There are several environmental concerns that come with the construction of the border wall along the United States and Mexico border. One such impact is the threat to the wildlife, particularly endangered species. More specifically, it disrupts their migration patterns, roaming territory, water access, and more. For endangered species, like the Mexican gray wolf and the Sonoran pronghorn, it is proposed the border wall may fragment their habitat and make reestablishing their populations near impossible. Also by disrupting migration patterns, a border wall is argued to impact the distribution and fertilization of seeds, and to possibly violate 30 federal environmental laws.

== Notable protests ==
=== Tohono O'odham ===
The Tohono O'odham people have been protesting the building of the border wall as it affects their sacred lands. The Tohono O'odham have historically been in opposition to the construction of a physical wall. The Tohono O'odham Nation Legislative Council has passed several resolutions reiterating the Nation's opposition. They have helped in efforts in securing the border such as extensive vehicle barriers, in 2007–2008, and CBP highway checkpoints. In early 2020, the Tohono O'odham tribal leaders approved the construction of integrated fixed tower that would have advanced technology in an effort to secure the border virtually. Some members of the tribal legislative council hoped that such towers would reduce the foot traffic of Border Control agents. However, these towers have sparked conflict within the tribal nation, as some are concerned that allowing the integrated fixed towers is only the beginning.

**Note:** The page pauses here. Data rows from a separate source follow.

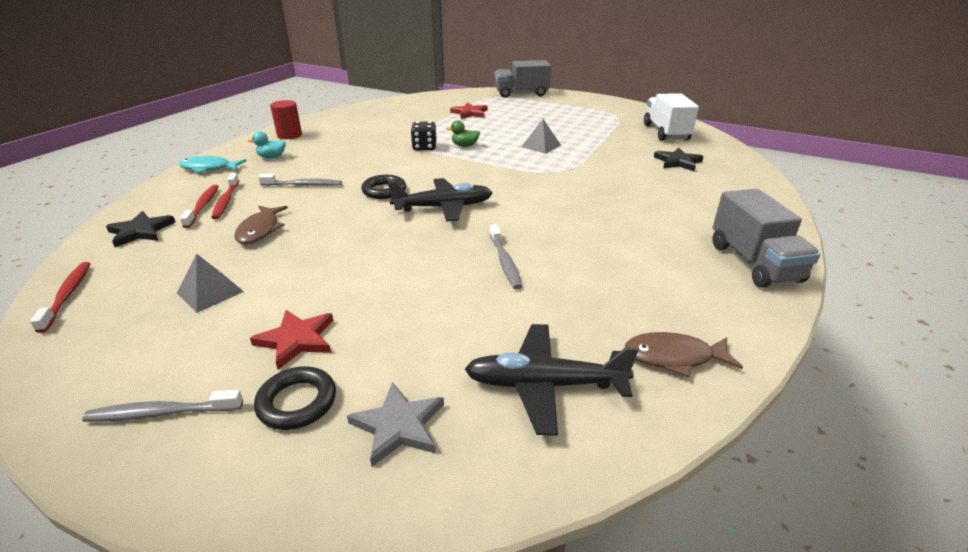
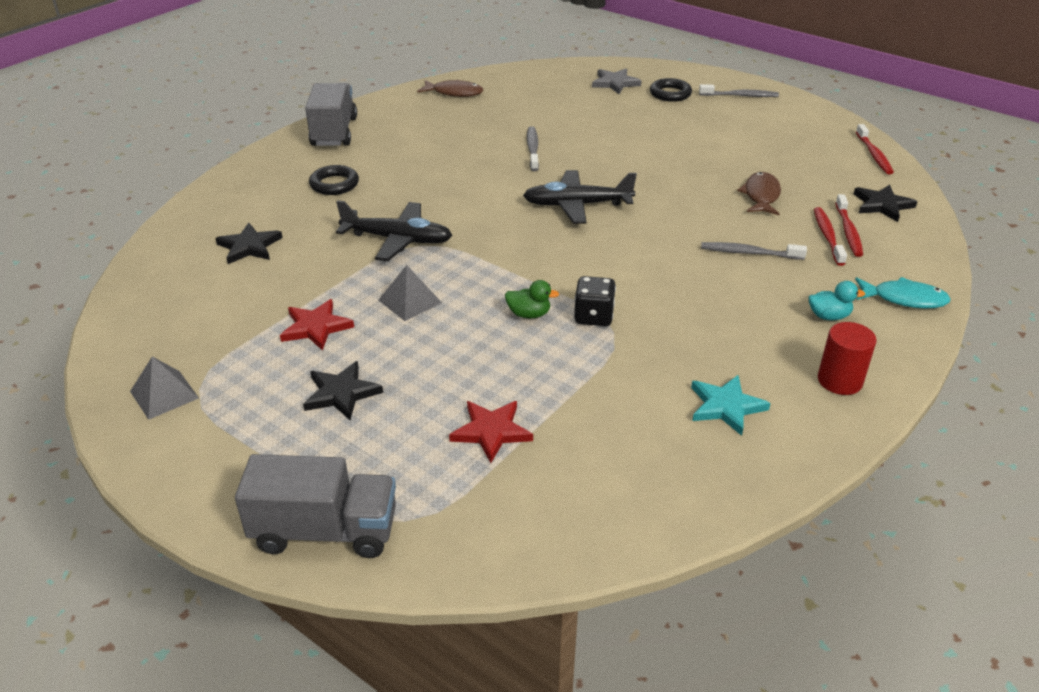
camera: 170 degrees left, 5 degrees up
(210, 292) = (764, 148): grey pyramid -> grey pyramid (164, 394)
(296, 340) = (683, 117): red star -> red star (316, 327)
(356, 125) = (726, 406): none -> turquoise star
(384, 191) = (645, 234): black ring -> black ring (334, 184)
(545, 385) = (535, 89): black plane -> black plane (397, 239)
(547, 117) = (341, 393): none -> black star
(666, 132) = (180, 316): white truck -> none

The protests in September and October 2020 became violent. While protesting the destruction of a part of Organ Pipe Cactus National Monument, a group of protesters set up a camp. They were asked to leave by National Park Service officers, and after ignoring warnings to leave the site, force was used. Border Patrol agents and park rangers pushed and shoved protesters; other officers threatened the use of paintball guns to disperse the crowd. The protesters were ultimately removed from the construction site, and no one was arrested. The same cannot be said for a similar protest. Protesting in the same Organ Pipe Cactus National Monument region, two women were arrested, but they were able to temporarily halt construction of the wall. One woman sat inside a construction vehicle while the other blocked traffic. Both women face misdemeanor charges. Similarly, on Indigenous Peoples' Day 2020, 12 people were arrested after protesters blocked the highway and refused to leave. Taking place near an immigration checkpoint on State Route 85, troopers fired tear gas, smoke canisters, and rubber bullets and used physical force, such as kneeling. This protest was also in response to the destruction of sacred lands brought forth by the wall, and the chairman of Tohono O'odham Nation, Ned Norris Junior, released a statement expressing his grievances and asking for a cease in construction of the wall.

=== Kumeyaay ===
The proposed border wall cuts through a sacred and ancient burial site of the Kumeyaay nation. The tribe, in August, filed a lawsuit against the Trump Administration citing the importance of the site and the discovery of human remains. According to the U.S. Customs and Border Protection stated that the "remains" were construction materials while the San Diego medical examiner confirmed the sample was human. The construction moved forward citing the remains were outside of the construction zone. Before and after August, the Kumeyaay have had success temporarily halting construction. On September 21, 2020, two individuals were arrested after refusing to leave the campsite, which had been an active protest camp for months, when the Bureau of Land Management issued a closure. Neither of the arrested individuals were charged with a crime. Similarly, an arrest was not made against a woman who yelled obscenities at and physically assaulted some of the peaceful protesters at the camp the protesters had established because no one had reported it or filed a complaint. As of October 18, 2020, the legal challenge to the construction of the Border Wall, filed by La Posta Band of Mission Indians, is in the Court of Appeals.